Sorri de raiva e amor ao mesmo tempo. Dona Nilda diria que esse é o veneno que se toma quando se nasce dentro. Eu nasci dentro. Mas, naquela noite, no preto no branco, eu escrevi com caneta que não apaga:
— Eu escolhi. — Falei, simples. — E continuo escolhendo — não contra você; por mim.
No retrovisor, os olhos dele. Não eram de guerra. Eram de homem que sustenta o que ama sem saber se vai perder pelo certo.
— Então paga o preço — ele disse, enfim, mais pai do que chefe. — Viva. Fique viva. — Tocou o painel leve, quebrando o feitiço. — E me ajuda a não virar monstro tentando te proteger.

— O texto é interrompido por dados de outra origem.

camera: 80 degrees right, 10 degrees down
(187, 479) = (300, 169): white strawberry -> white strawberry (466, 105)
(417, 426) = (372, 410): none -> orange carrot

Virei o rosto para a janela e deixei a Rocinha me atravessar como um salmo torto. Tainá me escreveu: “Respira.” Respondi: “Respiro.”
No portão, Nilda esperava com a casa nos olhos.
— Deu? — ela sussurrou.
— Deu. — E, pela primeira vez, sem culpa, completei: — E eu disse em voz alta: não fui sequestrada pela noite; eu a escolhi.

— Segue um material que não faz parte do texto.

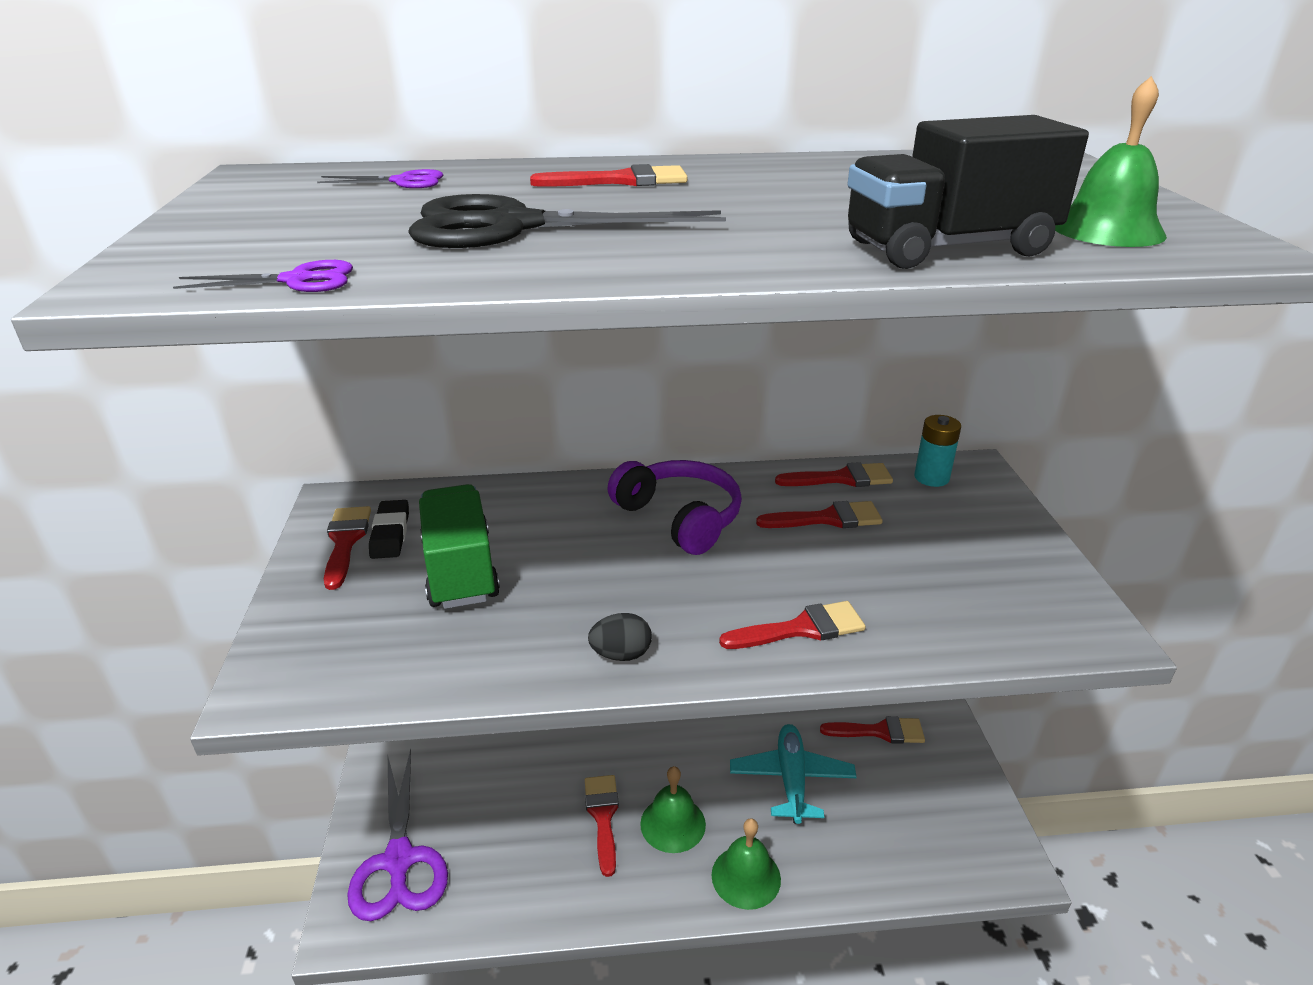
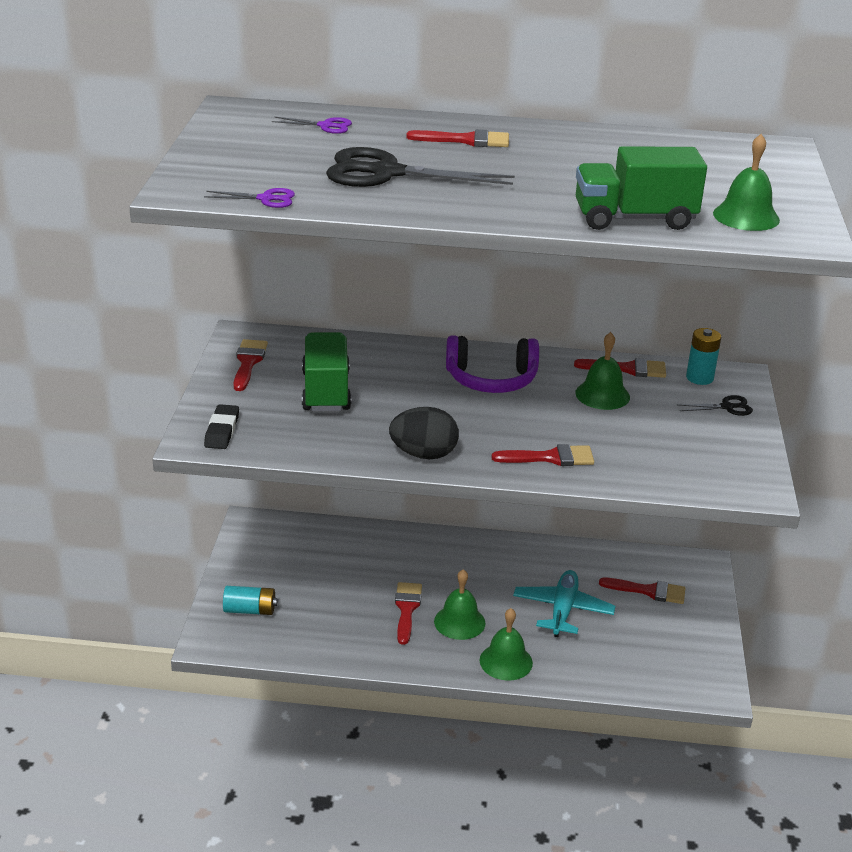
camera: 10 degrees right, 0 degrees up
(390, 534) = (280, 361): black eraser -> black eraser (222, 431)
(399, 861) = (250, 610): purple scissors -> turquoise battery
(621, 654) = (423, 454): black egg -> black egg, size x1.64
(680, 518) = (491, 379): purple headphones -> purple headphones turned 120 degrees clockwise
(827, 518) = (602, 395): red brush -> green bell
(948, 249) = (634, 219): black truck -> green truck
(985, 512) = (727, 407): none -> black scissors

Nilda sorriu, orgulho e temor dividindo a mesma xícara.
— Pois então agora caminha bonita nesse escuro. — Pousou o terço na minha mão. — E deixa o preto no branco só para o papel. O resto é no modo sussurro.
Subi para o quarto com o coração acelerado. Lá fora, Célio falava tranquilamente no rádio. No andar de cima, Sombra voltava a ser apenas Sombra, mas eu ainda o sentia como pai. Em alguma parte da cidade, o badboy que hesitou primeiro estava sendo incorporado à estratégia do dono do morro: rastrear para compreender.
Fechei os olhos com um único pedido na escuridão: que essa compreensão não se tornasse eliminação. E, se acontecesse, que eu tivesse a força de reescrever tudo de novo — no que fosse preciso — minha escolha completa.